Ladies and gentlemen, there have been a couple of instances here where the witness has made statements that were not directly responsive to the questions that were put and one thing that was said just now had to do with the witness['s] understanding that people were charged in connection with robbing the 7-11. The lawyers agree and stipulate that this Defendant, Mr. Benson, was not charged with robbing the 7-11. So, to the extent that the witness had information to that effect, it was mistaken. And Mr. Benson is not charged with robbing the 7-11. The only thing that's before you has to do with the incident the witness [Jones] is attempting to describe with respect to him and his girlfriend on the sidewalk near the Safe Gas Station.
(Formatting of paragraphs altered.)

Defense counsel did not object to the curative instruction.

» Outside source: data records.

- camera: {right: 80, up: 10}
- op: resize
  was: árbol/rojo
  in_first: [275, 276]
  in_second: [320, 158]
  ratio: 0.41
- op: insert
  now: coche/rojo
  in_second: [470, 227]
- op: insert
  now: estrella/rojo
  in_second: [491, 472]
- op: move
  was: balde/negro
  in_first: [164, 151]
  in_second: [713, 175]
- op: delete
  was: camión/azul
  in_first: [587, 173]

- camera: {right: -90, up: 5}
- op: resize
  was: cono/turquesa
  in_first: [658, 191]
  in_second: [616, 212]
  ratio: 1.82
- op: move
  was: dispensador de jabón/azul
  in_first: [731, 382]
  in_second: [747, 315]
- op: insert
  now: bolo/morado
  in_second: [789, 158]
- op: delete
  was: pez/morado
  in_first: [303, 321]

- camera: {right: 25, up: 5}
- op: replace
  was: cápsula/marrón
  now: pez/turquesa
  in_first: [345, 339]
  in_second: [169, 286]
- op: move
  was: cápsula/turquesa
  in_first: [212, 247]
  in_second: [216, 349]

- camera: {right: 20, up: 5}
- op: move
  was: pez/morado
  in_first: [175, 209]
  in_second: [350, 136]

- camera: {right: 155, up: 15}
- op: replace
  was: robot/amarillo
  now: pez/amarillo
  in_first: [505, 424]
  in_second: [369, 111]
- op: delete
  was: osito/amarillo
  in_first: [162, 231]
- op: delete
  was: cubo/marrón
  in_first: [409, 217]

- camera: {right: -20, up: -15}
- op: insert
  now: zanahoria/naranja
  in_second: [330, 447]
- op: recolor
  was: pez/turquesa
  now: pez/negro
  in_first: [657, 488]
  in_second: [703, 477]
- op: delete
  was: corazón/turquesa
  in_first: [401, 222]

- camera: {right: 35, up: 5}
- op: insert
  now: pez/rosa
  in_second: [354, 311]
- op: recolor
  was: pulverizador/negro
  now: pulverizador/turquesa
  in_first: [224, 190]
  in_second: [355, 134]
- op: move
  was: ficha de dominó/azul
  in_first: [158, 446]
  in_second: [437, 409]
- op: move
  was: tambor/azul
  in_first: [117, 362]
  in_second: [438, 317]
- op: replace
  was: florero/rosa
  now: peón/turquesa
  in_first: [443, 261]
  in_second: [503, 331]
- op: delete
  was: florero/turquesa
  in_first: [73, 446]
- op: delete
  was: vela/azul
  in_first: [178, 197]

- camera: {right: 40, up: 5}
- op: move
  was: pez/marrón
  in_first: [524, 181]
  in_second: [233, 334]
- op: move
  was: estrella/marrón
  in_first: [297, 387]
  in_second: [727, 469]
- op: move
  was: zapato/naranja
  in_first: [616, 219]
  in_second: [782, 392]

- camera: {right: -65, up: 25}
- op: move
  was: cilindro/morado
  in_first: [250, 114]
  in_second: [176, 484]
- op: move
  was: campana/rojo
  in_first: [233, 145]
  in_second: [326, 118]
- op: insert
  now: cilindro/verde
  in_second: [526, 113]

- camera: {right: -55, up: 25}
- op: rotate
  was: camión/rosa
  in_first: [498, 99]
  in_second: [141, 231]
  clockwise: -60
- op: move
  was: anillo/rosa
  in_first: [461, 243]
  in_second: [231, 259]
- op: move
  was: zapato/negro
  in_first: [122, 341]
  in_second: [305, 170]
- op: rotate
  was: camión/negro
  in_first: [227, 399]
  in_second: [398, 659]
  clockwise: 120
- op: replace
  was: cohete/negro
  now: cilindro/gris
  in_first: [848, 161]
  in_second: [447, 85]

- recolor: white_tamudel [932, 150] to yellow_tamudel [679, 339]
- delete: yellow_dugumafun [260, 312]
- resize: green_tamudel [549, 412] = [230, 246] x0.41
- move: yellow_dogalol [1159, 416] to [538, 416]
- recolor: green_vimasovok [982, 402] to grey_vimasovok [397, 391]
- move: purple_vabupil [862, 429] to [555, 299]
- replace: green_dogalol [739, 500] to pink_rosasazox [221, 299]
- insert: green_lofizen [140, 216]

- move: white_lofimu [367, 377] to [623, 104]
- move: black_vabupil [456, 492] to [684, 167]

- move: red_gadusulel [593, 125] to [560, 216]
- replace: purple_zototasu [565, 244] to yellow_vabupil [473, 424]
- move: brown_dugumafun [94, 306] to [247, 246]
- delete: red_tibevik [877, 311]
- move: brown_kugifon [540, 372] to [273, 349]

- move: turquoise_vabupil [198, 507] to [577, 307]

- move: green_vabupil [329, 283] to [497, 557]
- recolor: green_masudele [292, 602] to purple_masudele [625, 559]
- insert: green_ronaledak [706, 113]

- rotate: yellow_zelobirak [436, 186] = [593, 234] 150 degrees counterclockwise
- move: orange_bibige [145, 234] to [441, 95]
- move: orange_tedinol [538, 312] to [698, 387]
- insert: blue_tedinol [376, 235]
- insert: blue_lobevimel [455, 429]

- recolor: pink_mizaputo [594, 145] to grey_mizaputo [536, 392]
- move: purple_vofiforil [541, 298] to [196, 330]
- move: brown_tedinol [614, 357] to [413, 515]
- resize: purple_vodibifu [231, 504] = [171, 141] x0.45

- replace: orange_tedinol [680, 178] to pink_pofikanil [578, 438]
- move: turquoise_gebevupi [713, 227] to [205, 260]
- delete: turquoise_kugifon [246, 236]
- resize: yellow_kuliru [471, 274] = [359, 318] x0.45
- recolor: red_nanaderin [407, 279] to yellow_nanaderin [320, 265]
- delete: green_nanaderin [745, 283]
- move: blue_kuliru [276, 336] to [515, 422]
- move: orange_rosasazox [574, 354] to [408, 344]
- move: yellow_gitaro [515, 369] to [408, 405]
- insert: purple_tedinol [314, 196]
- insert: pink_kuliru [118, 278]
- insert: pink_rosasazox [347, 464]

Later, on cross-examination, after Jones answered a series of questions about the events leading up to his pre-trial photo identification, Jones asserted: "I seen them on TV. I called Detective Baker, and I got confirmation from one of their guys, man, so who they was." Without any objection from either the appellant or State, the trial judge called a bench conference to discuss Jones's testimony: "The last part was again, like the previous time we were up here, it was not solicited by the question. It was volunteered by the witness. It was not responsive. Anybody want anything done about it?" Defense counsel requested a mistrial; the request was denied and no further curative instruction was requested by either the State or appellant.

Appellant was subsequently convicted of second degree assault and sentenced to 10 years' incarceration. This timely appeal followed.

STANDARD OF REVIEW

In reviewing a ruling on a motion to suppress evidence, the appellate court will assess the suppression hearing court's findings of fact and reasonable inferences drawn from the facts in the light most favorable to the prevailing party, which in this case is the State. Crosby v. State, 408 Md. 490, 504 (2009). The reviewing court will uphold the hearing court's findings of fact unless they are clearly erroneous. Carter v. State, 367 Md. 447, 457 (2002).

Ordinarily, "the appellate court will not decide any [issue other than jurisdiction] unless it plainly appears by the record to have been raised in or decided by the trial court." Maryland Rule 8-131(a). Appellate review of unpreserved errors is "limited to circumstances warranting plain error review." Savoy v. State, 420 Md. 232, 243 (2011). See also State v. Hutchinson, 287 Md. 198, 203 (1980).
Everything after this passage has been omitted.